The report links other incidences of mutilation, rape and cannibalism to the ‘Clean the blackboard’ operation.

The French judiciary has jurisdiction to try cases of crimes against humanity committed abroad against foreign victims, if the perpetrators are present in French territory or residing in France.

The Democratic Republic of Congo, then known as Zaire, gained independence from Belgium in June 1960. The head of the army, General Mobutu Sese Seko, came to power through a military coup in 1965 and remained virtually unchallenged during the decades of 1970 and 1980.

In 1996, splinter groups led by Laurent Kabila – and strongly supported by Rwanda and Uganda – rebelled against endemic corruption. They entered the country’s capital, Kinshasa, in May 1997, and Kabila declared himself president.
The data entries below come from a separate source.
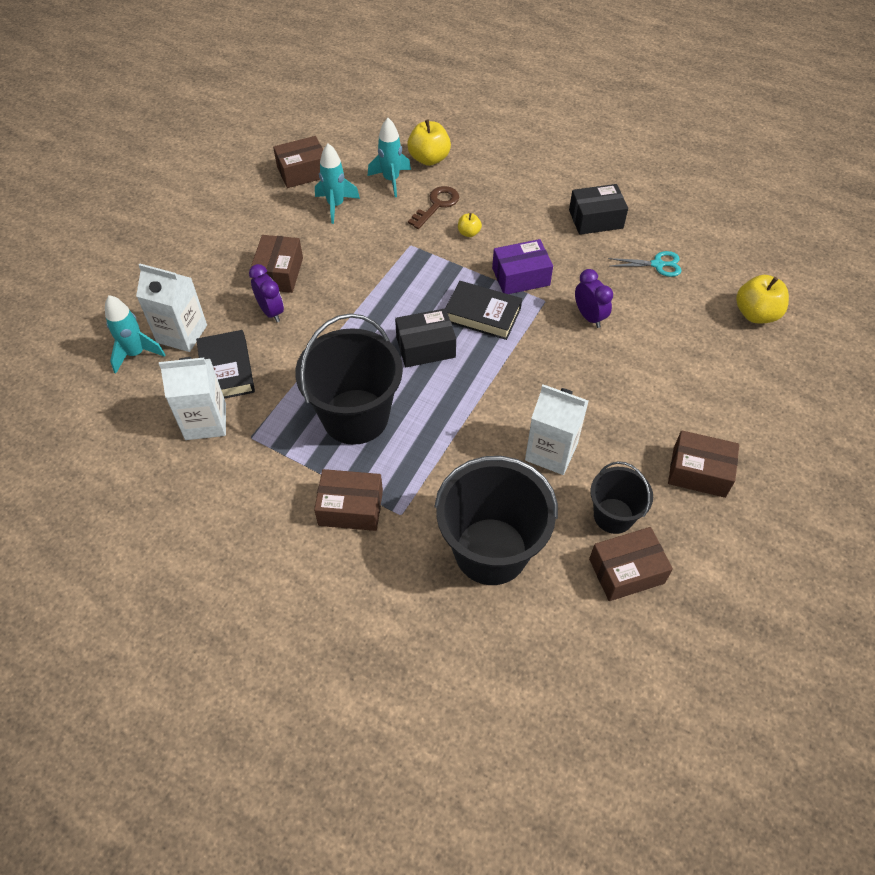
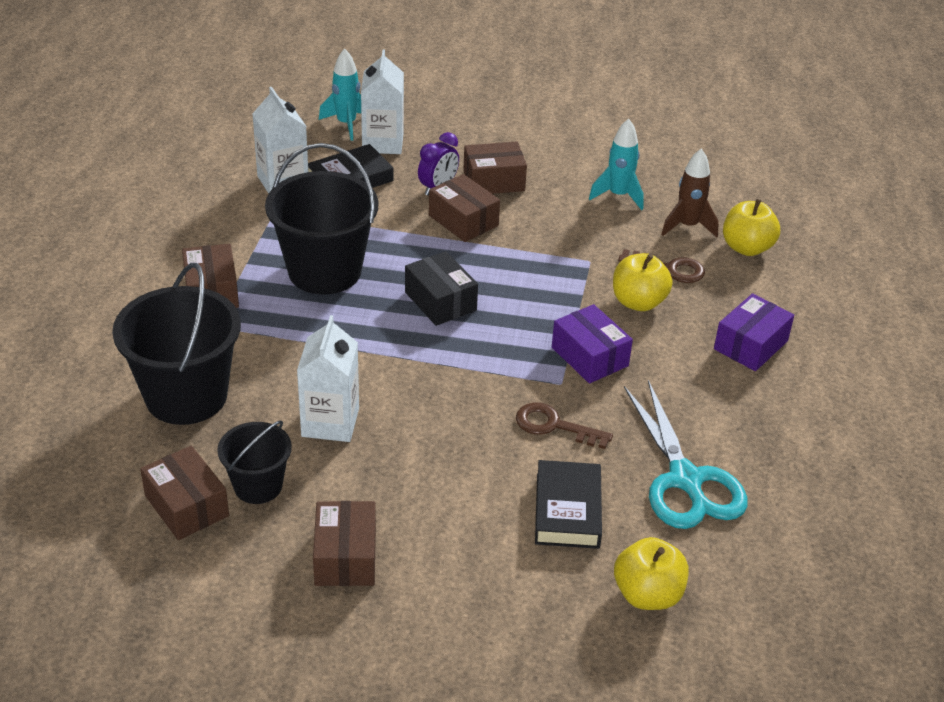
camera: 70 degrees right, 15 degrees down
(303, 172) = (656, 162): brown box -> brown box (463, 220)
(391, 180) = (687, 226): turquoise rocket -> brown rocket
(469, 233) = (638, 302): yellow apple -> yellow apple, size x1.91
(482, 314) = (511, 335): black book -> black book (567, 510)
(534, 191) = (751, 345): none -> purple box
(589, 317) = (554, 426): purple clock -> brown key
(596, 219) = (735, 409): black box -> none
(657, 264) = (685, 480): turquoise scissors -> turquoise scissors, size x1.98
Internal and external dissatisfaction with Kabila gradually grew until 1998, when a new rebel group – again supported by Rwanda and Uganda – was formed and a second conflict broke out.
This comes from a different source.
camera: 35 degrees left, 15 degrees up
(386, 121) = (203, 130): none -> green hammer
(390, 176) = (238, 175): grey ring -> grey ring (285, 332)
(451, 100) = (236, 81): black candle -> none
In January 2001, Kabila was murdered by one of his bodyguards and his son, Joseph Kabila, took over. Under young Kabila, foreign forces gradually departed and the Congolese parties managed to reach an agreement for a transitional national government that included the three main belligerent groups, a series of minor movements by ex-rebels and representatives of civil society and opposition policy.

Lumbala became minister of this government between 2004 and 2005.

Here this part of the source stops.